Terjangkit Virus dan Segala Mimpi Buruk yang Membuntutinya

I’m down with the Covid-19.

Memasuki hari keempat saya divonis positif terjangkit virus yang lebih dari dua tahun belakangan menjadi hal paling populer dalam kehidupan manusia abad ini.

Sebagai orang yang tak pernah tertarik mencari tahu perkembangan evolusi virusnya, maupun jumlah capaian korbannya–demi ketenangan jiwa sebenarnya–saya cukup terkejut bahwa pada akhirnya tubuh saya sendirilah yang mencicipi berbagai gejalanya.

Mulai dari demam tinggi yang menyebabkan saya harus langsung pulang padahal baru saja sampai di lobby kantor, rasa linu di sekujur tubuh yang cukup membuat tumbang, hingga yang masih tersisa sekarang: pilek, batuk, dan pening di kepala yang kerap datang tak tahu waktu.

Saya sendiri cukup beruntung karena dapat melakukan isoman dengan tertib dan khidmat, seorang diri, di kos-kosan yang memang sudah saya tinggali selama dua tahun belakangan.

Fakta yang lebih menjengkelkan sebenarnya adalah bahwa saya tidak tahu pasti dari mana saya terpapar virus ini. I mean, I know it’s everywhere. Tapi, pastilah harus ada setidaknya kontak dengan penderita terlebih dahulu untuk saya dapat terjangkit, bukan?

Sementara saat ini, jika keluar rumah, dunia tampak perlahan mulai membaik, mulai semakin abai dibanding dua tahun lalu ketika Jakarta di siang hari pada hari Selasa bisa terasa seperti kota mati karena begitu takutnya orang-orang berada di luar rumah.
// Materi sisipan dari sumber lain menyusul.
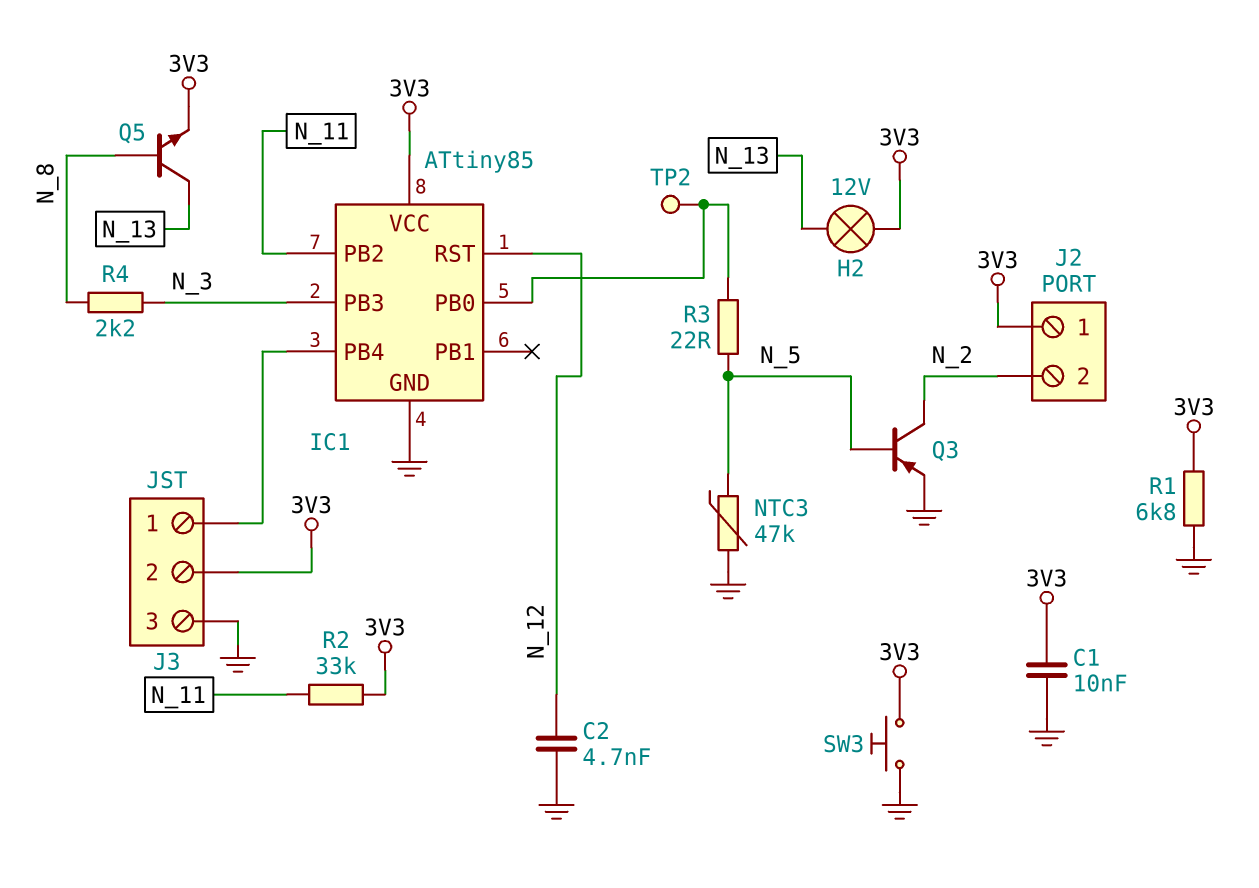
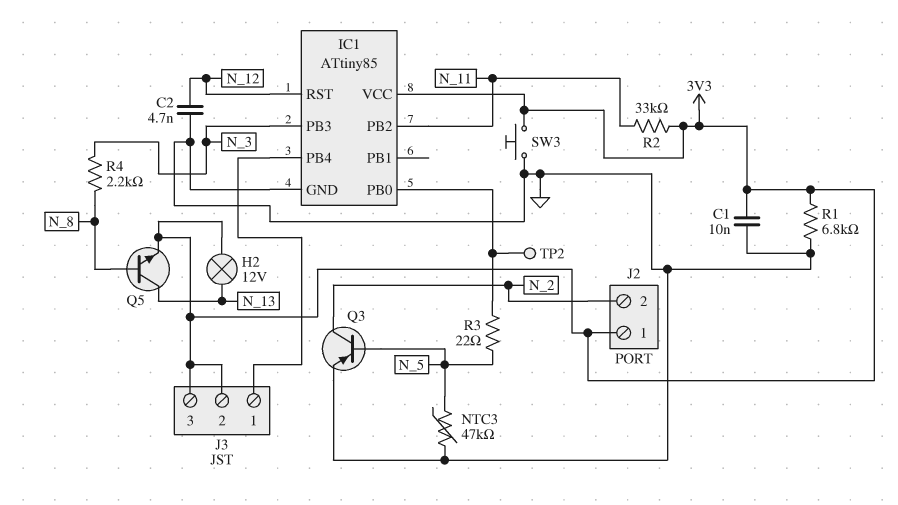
J3 pin 3: GND -> 3V3

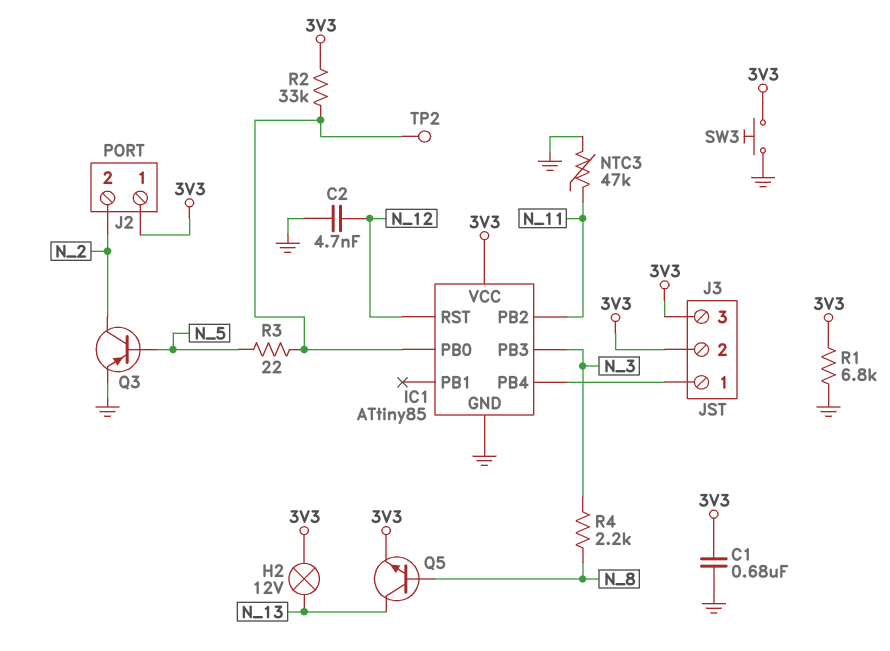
C1: 10nF (3V3, GND) -> 680nF (3V3, GND)
NTC3: 47k (GND, N_5) -> 47k (GND, N_11)
R2: 33k (3V3, N_11) -> 33k (3V3, IC1/PB0)

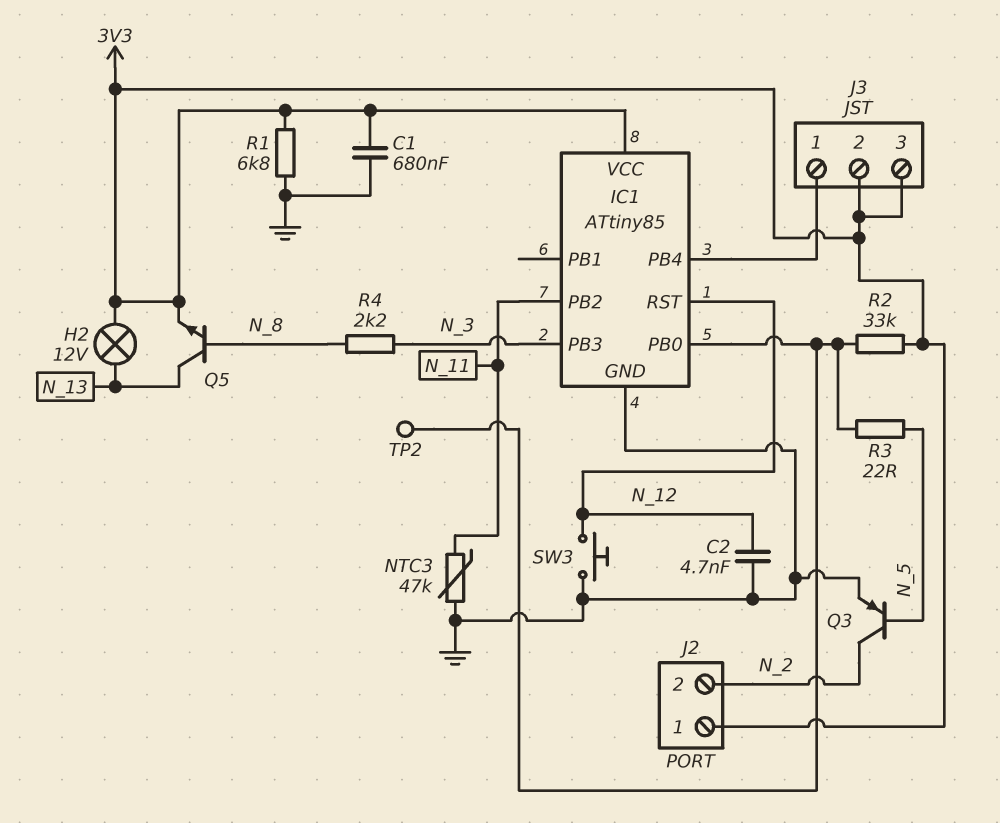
SW3: button (3V3, GND) -> button (GND, N_12)

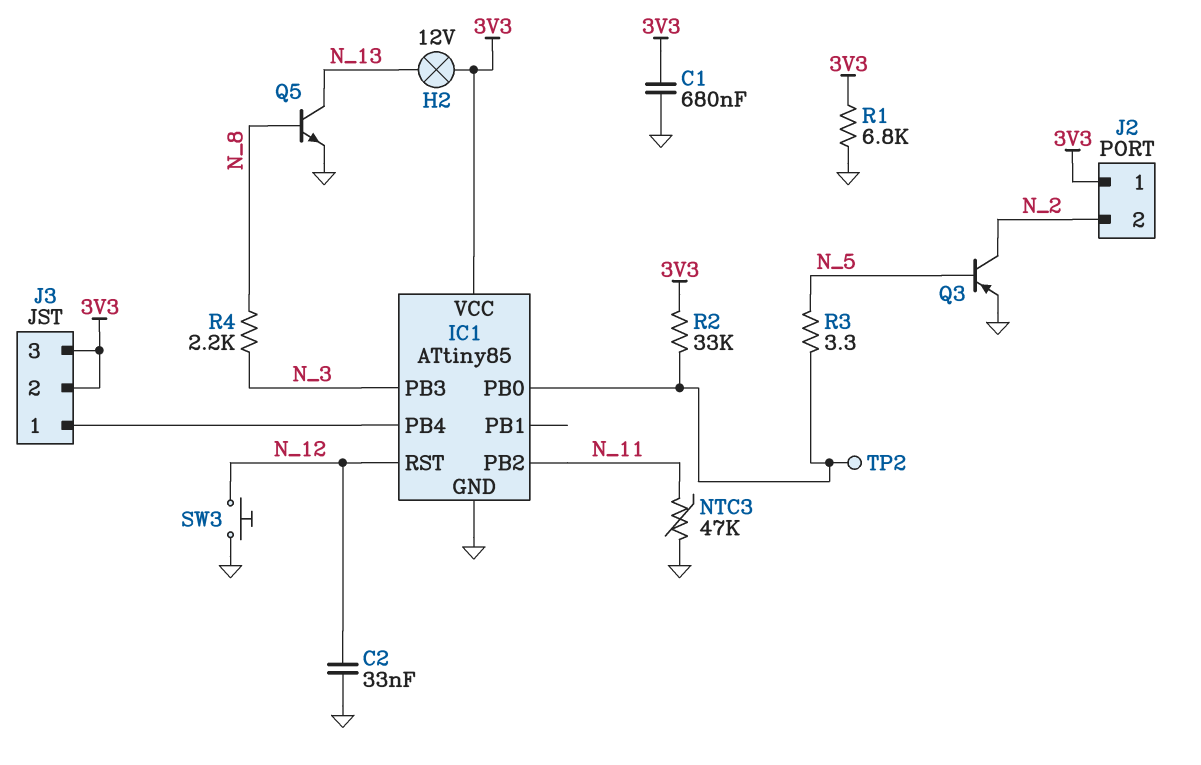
C2: 4.7nF (GND, N_12) -> 33nF (GND, N_12)
Q5: NPN (B N_8, C N_13, E 3V3) -> NPN (B N_8, C N_13, E GND)
R3: 22 (IC1/PB0, N_5) -> 3.3 (IC1/PB0, N_5)

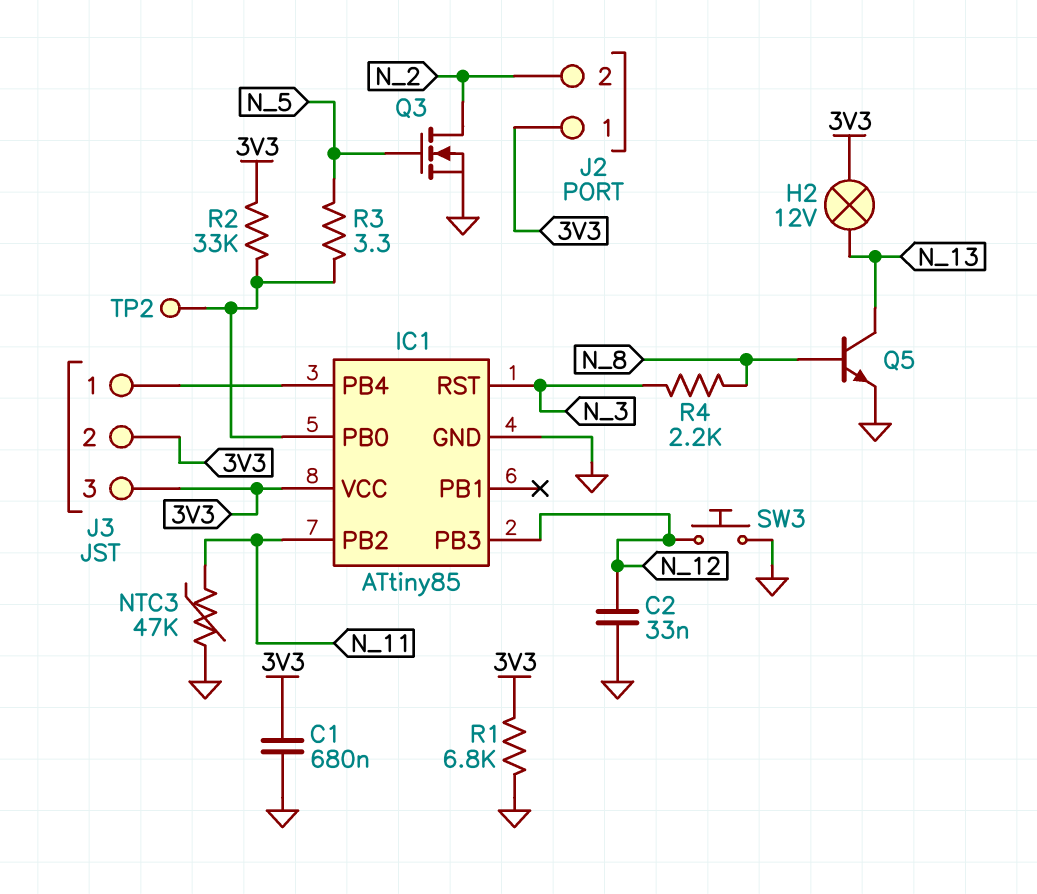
IC1 pin PB3: N_3 -> N_12
IC1 pin RST: N_12 -> N_3
Q3: PNP (B N_5, C N_2, E GND) -> NMOS (G N_5, D N_2, S GND)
Sejak merebak di awal tahun 2020, agaknya saya selalu berada di tengah-tengah spektrum. Saya bukan si paranoid yang begitu ketakutan dan menjadi kelewat protektif demi membentengi diri dari virus ini, bukan pula saya si non-believer yang menganggap ini semua tak lebih dari sekadar agenda setting segelintir kalangan semata. Saya percaya pandemi semacam ini mungkin terjadi, virusnya pun nyata dan kita bisa terjangkit sehingga harus berhati-hati.

Terlebih, saya percaya pandemi nyata setelah saya kehilangan Papa tercinta karena virus ini pula.
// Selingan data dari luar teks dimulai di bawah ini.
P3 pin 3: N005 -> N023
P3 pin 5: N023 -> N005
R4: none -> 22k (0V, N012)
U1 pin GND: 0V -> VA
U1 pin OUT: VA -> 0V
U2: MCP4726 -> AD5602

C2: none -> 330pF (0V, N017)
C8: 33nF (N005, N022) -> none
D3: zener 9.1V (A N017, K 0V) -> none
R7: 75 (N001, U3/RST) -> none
Ah, mengingat kepergian Papa saya akan selalu menjadi hal paling menyakitkan di usia jelang 30 saya ini. Mungkin akan menjadi hal paling menyakitkan seumur hidup saya.

Namun, terjangkit virus ini, saya tak bisa tidak memikirkan apa yang dirasakan Papa saya tujuh bulan silam. Ketika varian virus ini masih disebut ‘ganas’ oleh banyak orang, yang saya pun sebenarnya tak begitu paham bedanya.

Saya tak sanggup membayangkan rasa sakit dan sesak yang beliau derita hingga akhirnya menyerah dan menghembuskan nafas terakhir tanpa satu pun keluarga dan anak-anaknya berada di sisinya.

Ketika Papa meninggal, saya dan adik kandung saya, kami menyaksikan seluruh prosesi yang diperlukan untuk mempersiapkan jenazah. Di rumah sakit, kami melihat Papa kami dimandikan, dikafani, dimasukkan ke peti, hingga disolati.

Namun, tak satu detik pun kami punya kesempatan untuk memegang tangan, memeluk, mencium jenazah Papa kami. Kami terpaksa hanya mengandalkan penglihatan kami dan berusaha merekam sebanyak mungkin yang tersisa dari perjalanan akhir Papa kami yang malang.

Seperih itulah virus ini bagi saya, merubah seluruh kehidupan saya menjadi anak yatim yang tak punya tuan. Papa saya adalah sosok yang begitu kuat dalam hidup saya, dalam hidup kami, kehilangan beliau adalah kehilangan kompas kehidupan yang telah begitu lama menuntun kami.

Bisa dibilang, virus ini sudah jauh menjangkiti hidup, mental dan masa depan saya, lebih dulu sebelum menjangkiti tubuh saya.

Peluk hangat saya bagi seluruh anak, orang tua, sahabat, dan pasangan yang ditinggalkan karena virus yang sama. Things are going to be better soon, just, carry on.